In September 2018, Microsoft reported that Teams is used by 329,000 organizations. Sixty of those organizations have more than 10,000 Teams users and in the largest (Accenture) Teams has over 100,000 users. Some quick math puts the total between these organizations at a minimum 6.1 million. Given that Office 365 grows at about 3 million new users per month (and has done so for several quarters), it’s reasonable to assume that a few more organizations have joined the 10K club and that the overall total is now climbing close to 350,000.
Maybe 33 Million Teams Users
In October, I estimated that Teams might have 33 million users. That’s a lot, and it’s much more than Slack can count (around 8 million in May 2018). The free version of Teams is swelling the numbers, but I think a lot of growth is in Office 365, fueled by Microsoft’s determination that Teams will replace Skype for Business Online as quickly as they can make the transition happen. Stopping new tenants with less than 500 seats from being able to choose Skype for Business Online is one example of how Microsoft is driving the change. Forcing other smaller tenants to move to Teams is another.
And More to Come
It’s reasonable to assume that Teams will have taken over from Skype for Business Online in the majority of Office 365 tenants by the end of 2019. Much of the 44% of large businesses running Skype for Business today will run Teams then, so its lead over Slack will be even larger.
Indeed, the only reasons why anyone running an Office 365 tenant now have for continuing to pay good money to run Slack are a) inertia and b) the lack of good migration features to move Slack content to Teams. The migration issue should be solved when Microsoft delivers a Graph-based API to allow ISVs to read and write message and graphic content into the Teams Azure-based services at scale.

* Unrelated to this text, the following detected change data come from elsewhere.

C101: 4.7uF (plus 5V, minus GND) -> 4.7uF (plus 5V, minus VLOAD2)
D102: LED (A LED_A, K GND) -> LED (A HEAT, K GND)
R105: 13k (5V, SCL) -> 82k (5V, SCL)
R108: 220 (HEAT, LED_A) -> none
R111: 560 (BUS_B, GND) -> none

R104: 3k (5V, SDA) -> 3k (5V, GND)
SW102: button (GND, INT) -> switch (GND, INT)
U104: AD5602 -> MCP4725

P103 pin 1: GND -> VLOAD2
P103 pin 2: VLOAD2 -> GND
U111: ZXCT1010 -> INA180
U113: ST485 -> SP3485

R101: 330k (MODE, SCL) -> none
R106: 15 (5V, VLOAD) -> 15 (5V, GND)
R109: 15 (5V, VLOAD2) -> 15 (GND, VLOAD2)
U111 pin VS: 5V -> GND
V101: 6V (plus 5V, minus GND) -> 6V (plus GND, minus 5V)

Inertia kills many transformations but I think that the integration between Teams and the other Office 365 workloads and Azure Active Directory (with all its benefits like features such as MFA and conditional access) makes it very easy for an organization to choose Teams over Slack.
Email and Chat
One of the interesting points in the survey was that: “Only 16 percent of IT professionals believe chat apps will replace email within three to five years, compared to 25 percent who said this in 2016.”

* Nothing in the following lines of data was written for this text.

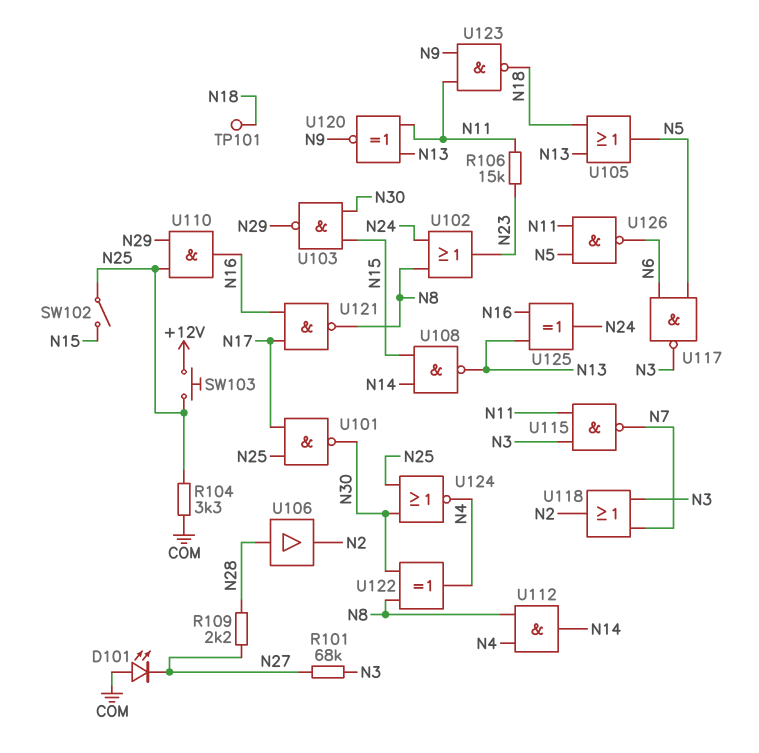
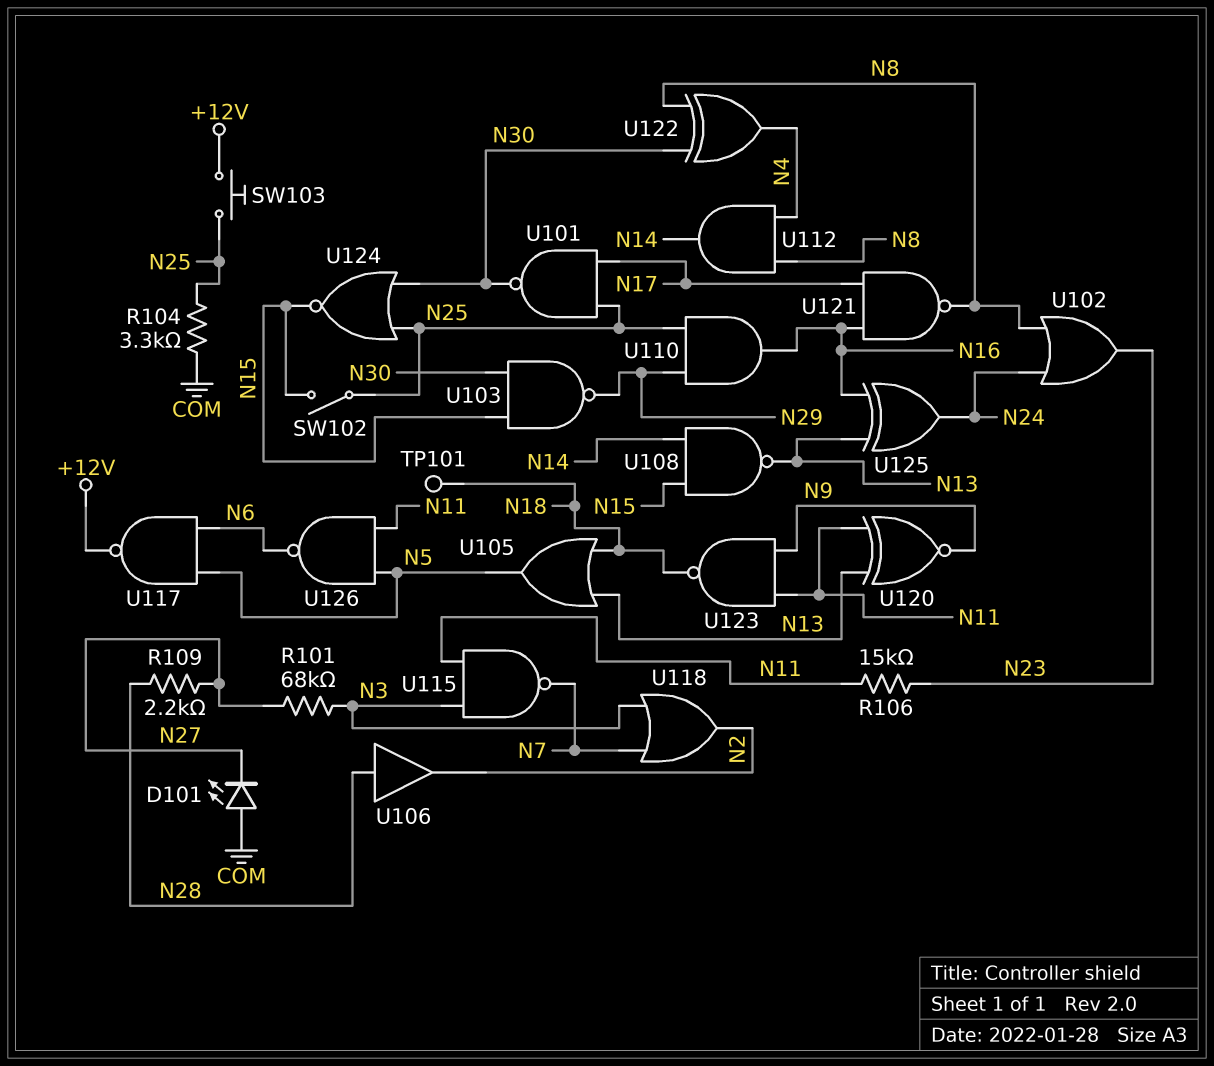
U117: NAND (in N5, in N6, out N3) -> NAND (in N5, in N6, out +12V)
U124: NOR (in N25, in N30, out N4) -> NOR (in N25, in N30, out N15)

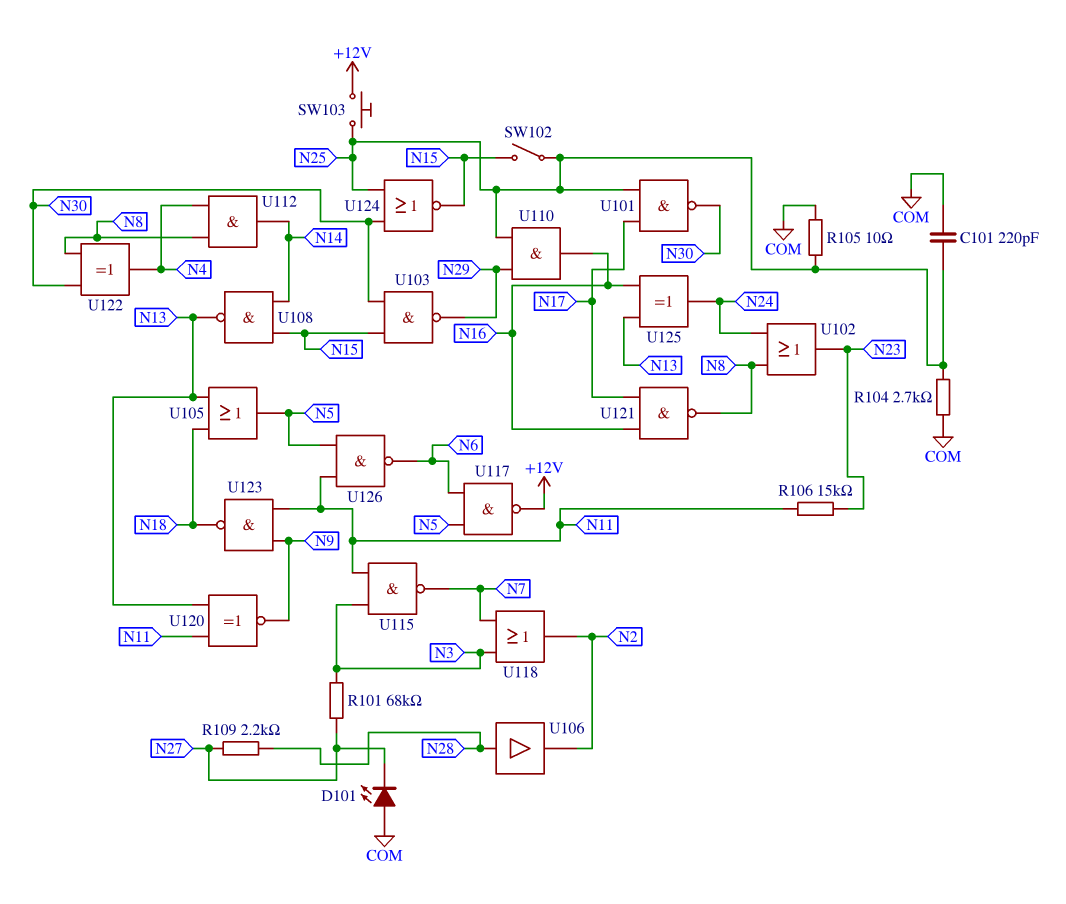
C101: none -> 220pF (COM, N25)
R104: 3.3k (COM, N25) -> 2.7k (COM, N25)
R105: none -> 10 (COM, N25)
TP101: test point (N18) -> none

While again I am not surprised because I have been saying for years that Teams won’t take over from email, but it is interesting to see a relatively sharp reduction in the numbers of IT professionals now sharing the view. Chat applications can be better than email for certain conversations, and I have noted a reduction in the number of messages I receive and send daily (as reported in MyAnalytics), so I see how Teams has become a part of my daily communications – but email is still there and isn’t going away anytime soon.